In the internet age, by the time the daily paper arrives, everything already seems like old news. But I don’t really care since I’m reading them more for the commentary than for the actual news anyhow. Newspapers may be a dying breed but I’ve been a staunch supporter. Or at least I was, until J. and I finally cancelled our paper delivery about two years ago to save money.

I miss the morning paper, but even more I miss our last paper-delivery fellow, who is a lovely man. We’d cross paths with him every so often when we were taking Jelly out at dawn. He seemed to enjoy his work. He worked in the neighbourhood for years, and whenever we saw him, he was smiling, despite his early start to the day.

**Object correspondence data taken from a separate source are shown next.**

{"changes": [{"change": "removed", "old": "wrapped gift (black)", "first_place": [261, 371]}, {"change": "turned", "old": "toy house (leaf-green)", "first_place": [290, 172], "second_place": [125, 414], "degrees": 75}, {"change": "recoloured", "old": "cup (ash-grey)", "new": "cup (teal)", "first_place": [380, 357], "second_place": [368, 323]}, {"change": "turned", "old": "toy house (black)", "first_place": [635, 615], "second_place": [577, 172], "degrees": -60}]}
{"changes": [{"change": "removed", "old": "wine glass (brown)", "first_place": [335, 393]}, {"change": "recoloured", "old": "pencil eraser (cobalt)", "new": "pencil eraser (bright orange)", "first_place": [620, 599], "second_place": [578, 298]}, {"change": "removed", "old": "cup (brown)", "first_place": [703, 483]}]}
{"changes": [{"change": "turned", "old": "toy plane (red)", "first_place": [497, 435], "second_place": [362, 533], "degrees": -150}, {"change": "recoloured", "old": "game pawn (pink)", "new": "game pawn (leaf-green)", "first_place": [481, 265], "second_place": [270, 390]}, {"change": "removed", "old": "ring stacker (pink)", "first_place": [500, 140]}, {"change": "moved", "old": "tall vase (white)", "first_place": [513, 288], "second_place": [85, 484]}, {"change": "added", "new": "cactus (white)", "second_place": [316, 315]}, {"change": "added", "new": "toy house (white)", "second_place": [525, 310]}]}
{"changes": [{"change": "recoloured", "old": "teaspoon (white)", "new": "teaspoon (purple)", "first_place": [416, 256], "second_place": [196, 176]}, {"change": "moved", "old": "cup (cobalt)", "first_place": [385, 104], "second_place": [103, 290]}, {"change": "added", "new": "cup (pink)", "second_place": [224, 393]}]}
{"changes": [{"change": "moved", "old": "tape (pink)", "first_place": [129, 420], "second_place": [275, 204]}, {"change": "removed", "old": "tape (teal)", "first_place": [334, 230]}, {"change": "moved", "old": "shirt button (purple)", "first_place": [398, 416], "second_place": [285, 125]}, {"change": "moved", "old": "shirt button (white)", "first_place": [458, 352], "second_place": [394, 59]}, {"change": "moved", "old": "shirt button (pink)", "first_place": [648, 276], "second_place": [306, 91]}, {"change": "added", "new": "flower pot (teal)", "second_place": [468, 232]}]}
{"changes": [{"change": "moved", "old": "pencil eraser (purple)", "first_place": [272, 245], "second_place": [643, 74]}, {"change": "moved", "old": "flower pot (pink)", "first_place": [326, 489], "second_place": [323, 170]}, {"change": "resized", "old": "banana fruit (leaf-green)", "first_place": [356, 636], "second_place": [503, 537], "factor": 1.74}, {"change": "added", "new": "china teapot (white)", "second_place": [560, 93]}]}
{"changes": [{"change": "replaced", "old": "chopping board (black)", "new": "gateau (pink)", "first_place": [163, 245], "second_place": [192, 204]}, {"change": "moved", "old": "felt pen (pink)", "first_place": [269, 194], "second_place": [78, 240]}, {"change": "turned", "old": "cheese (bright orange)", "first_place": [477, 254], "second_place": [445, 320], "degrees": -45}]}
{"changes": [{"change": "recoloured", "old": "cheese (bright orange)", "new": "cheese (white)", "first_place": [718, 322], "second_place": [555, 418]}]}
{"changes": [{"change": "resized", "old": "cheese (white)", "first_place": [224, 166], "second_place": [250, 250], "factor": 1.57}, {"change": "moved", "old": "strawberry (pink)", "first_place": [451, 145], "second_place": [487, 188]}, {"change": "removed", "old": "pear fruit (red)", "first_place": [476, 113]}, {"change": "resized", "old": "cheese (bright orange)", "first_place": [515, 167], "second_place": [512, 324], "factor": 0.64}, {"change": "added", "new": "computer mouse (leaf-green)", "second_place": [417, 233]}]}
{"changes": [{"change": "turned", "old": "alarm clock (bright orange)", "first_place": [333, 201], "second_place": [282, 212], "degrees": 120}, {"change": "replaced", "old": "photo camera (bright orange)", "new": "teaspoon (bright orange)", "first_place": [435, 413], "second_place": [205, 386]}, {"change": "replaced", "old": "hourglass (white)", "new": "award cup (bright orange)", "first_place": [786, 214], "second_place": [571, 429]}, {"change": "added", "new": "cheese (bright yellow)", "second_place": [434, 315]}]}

Since we’ve cancelled our newspaper for the last time, we haven’t necessarily stopped receiving it, however. Once every week or two, a newspaper appears silently at our doorstep. We know it’s from Mr. Random Acts of Kindness because he leaves it on the stoop in exactly the same place he always did. We never seem to catch him in the act because he’s finished working before we’re up these days. I’ve been overwhelmed with guilt at not having an opportunity to thank him for his kindness.

Except for last week, when, an hour later than usual, Mr. RAK stealthily drove his car down our street and stopped in front of our house as I was heading out with Jelly. He jumped out of the car smiling broadly and handed me a newspaper. I finally had a chance to thank him in person. He said, “If I don’t give the extras to my old customers, they will go in the garbage.”

I’m sure Mr. RAK spreads his good will through the neighbourhood, although I may have been the only recipient last week. For the two days following this early morning encounter, I awoke to the paper on our stoop. I guess my brief thank you inspired our newspaper angel to direct all his kindness toward us for a few days.

I may have thanked him but I still owe him a cake. Eureka! I can leave it at the neighbour’s where he still delivers daily. I hope it makes him smile.